Florida’s State Bird Drama: Lawmakers Push to Ditch the Mockingbird for the Flamingo (Again!)
For nearly a century, the mockingbird has reigned supreme as the state bird of Florida, surviving multiple coup attempts by the Florida Legislature.
Once again, a lawmaker this year wants to dethrone the bird known for its lilting sounds. Islamorada Republican Rep. Jim Mooney’s bill would actually designate two birds in its place: the American Flamingo as the state bird and the Florida scrub jay as the state songbird.
Mooney, who filed a similar bill last year, could not be reached for comment.
As with past attempts, his bill will likely inspire much debate about which feathered species is most appropriate to represent the Sunshine State when the Legislature convenes for its regular spring session on March 4.
Being named the state bird won’t confer any added protection to the scrub jay, which is already protected as a threatened species, but it is still important as an entry point to talking about conservation, said Julie Wraithmell, executive director for Audubon Florida.
“Being a state bird is symbolic and meaningful and gets school children excited,” she said. “Generations of school children have been working on this as an exercise in civic engagement and democracy.”
A group of high school students from Seminole County mounted an effort to get the Legislature to replace the mockingbird with the Florida scrub-jay in 1999, and subsequent groups have continued the push with no luck.
Past arguments have gone like this: Mockingbirds, although lovely songbirds, are not unique to Florida and are the state birds of Arkansas, Mississippi, Tennessee and Texas. The mockingbird’s range stretches from Nova Scotia to El Salvador and as far west as California.
Florida Adopted The Mockingbird As Its State Bird In 1927.
Former state Rep.

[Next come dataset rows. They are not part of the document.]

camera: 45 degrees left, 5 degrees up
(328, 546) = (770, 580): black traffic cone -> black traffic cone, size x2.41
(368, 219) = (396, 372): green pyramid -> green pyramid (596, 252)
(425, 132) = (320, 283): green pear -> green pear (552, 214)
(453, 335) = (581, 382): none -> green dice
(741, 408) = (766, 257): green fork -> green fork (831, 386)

Howard Futch of Indialantic, who died in 2003, attempted to replace it with the Florida scrub-jay in 1998 but got his wings clipped.
“I have never thought the mockingbird made sense,” former Republican State Sen. Jeff Brandes of St. Petersburg said when he introduced his bill to rescind the mockingbird’s designation in 2021.

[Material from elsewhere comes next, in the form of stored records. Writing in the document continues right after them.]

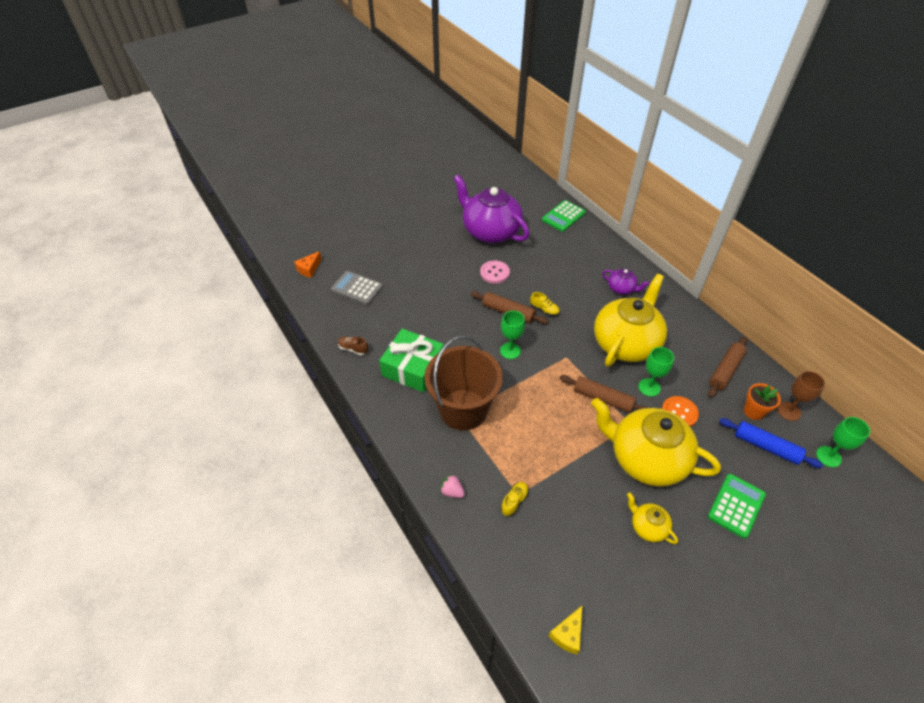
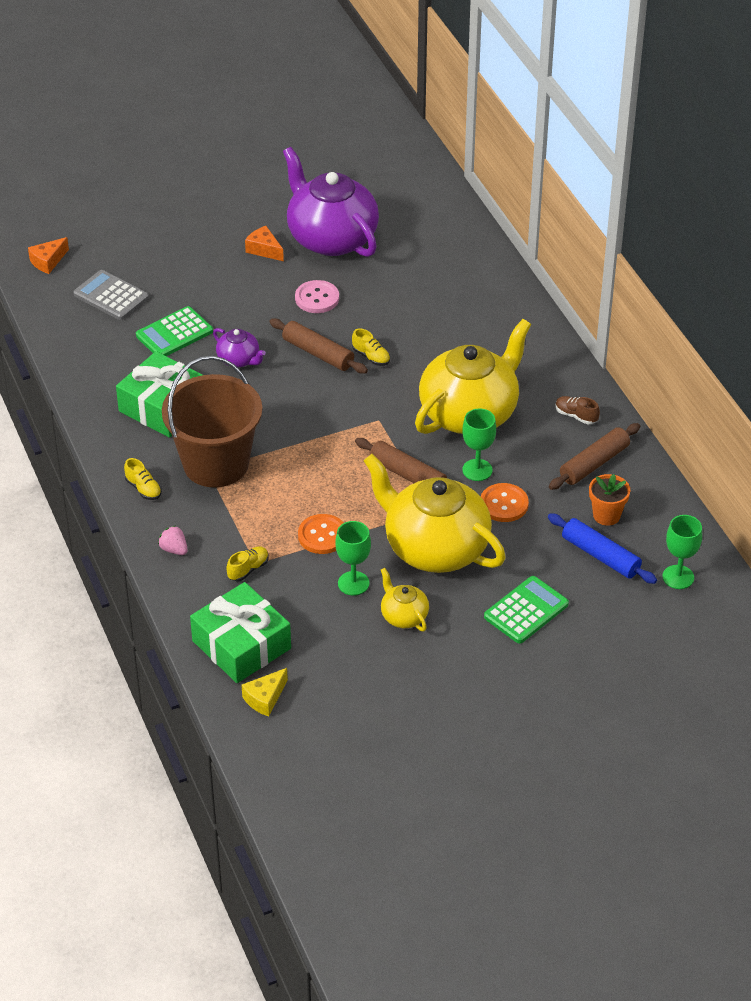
camera: 10 degrees right, 5 degrees down
(353, 349) = (88, 374): brown shoe -> brown shoe (576, 416)
(415, 439) = (143, 489): none -> yellow shoe
(450, 244) = (264, 250): none -> orange cheese
(510, 351) = (303, 402): green goblet -> green goblet (353, 583)
(531, 578) = (241, 645): none -> green gift
(560, 460) = (322, 535): none -> orange button
(563, 216) = (453, 228): green calculator -> green calculator (174, 333)
(621, 289) = (496, 342): purple teapot -> purple teapot (239, 359)
(788, 411) = (655, 521): brown goblet -> none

The threatened Florida scrub-jay is the only bird that lives exclusively in the Sunshine State, which Sen. Tina Polsky, D-Boca Raton, pointed out when she introduced her bill to make it the state bird a few years ago.
Developers have historically fought off past attempts to name it the state bird because they worried it would make it harder to develop land where the tiny, scrappy bird is found nesting.
The now-retired National Rifle Association lobbyist Marion Hammer fought for years to kill scrub-jay legislation, once saying the bird’s willingness to eat out of a person’s hand just proved it had a “welfare mentality” and arguing that it made no sense to designate it as the state bird since it would soon become extinct.
But unlike the mockingbird, which has a rich and varied voice, the scrub-jay has a song that can be most kindly described as non-musical. The Audubon Bird Guide describes its song as a flat, harsh shriek. Cornell Lab of Ornithology’s All About Birds website describes it as a scratchy weep, a harsh scold, a guttural growl and a long “shek-shek-shek” series.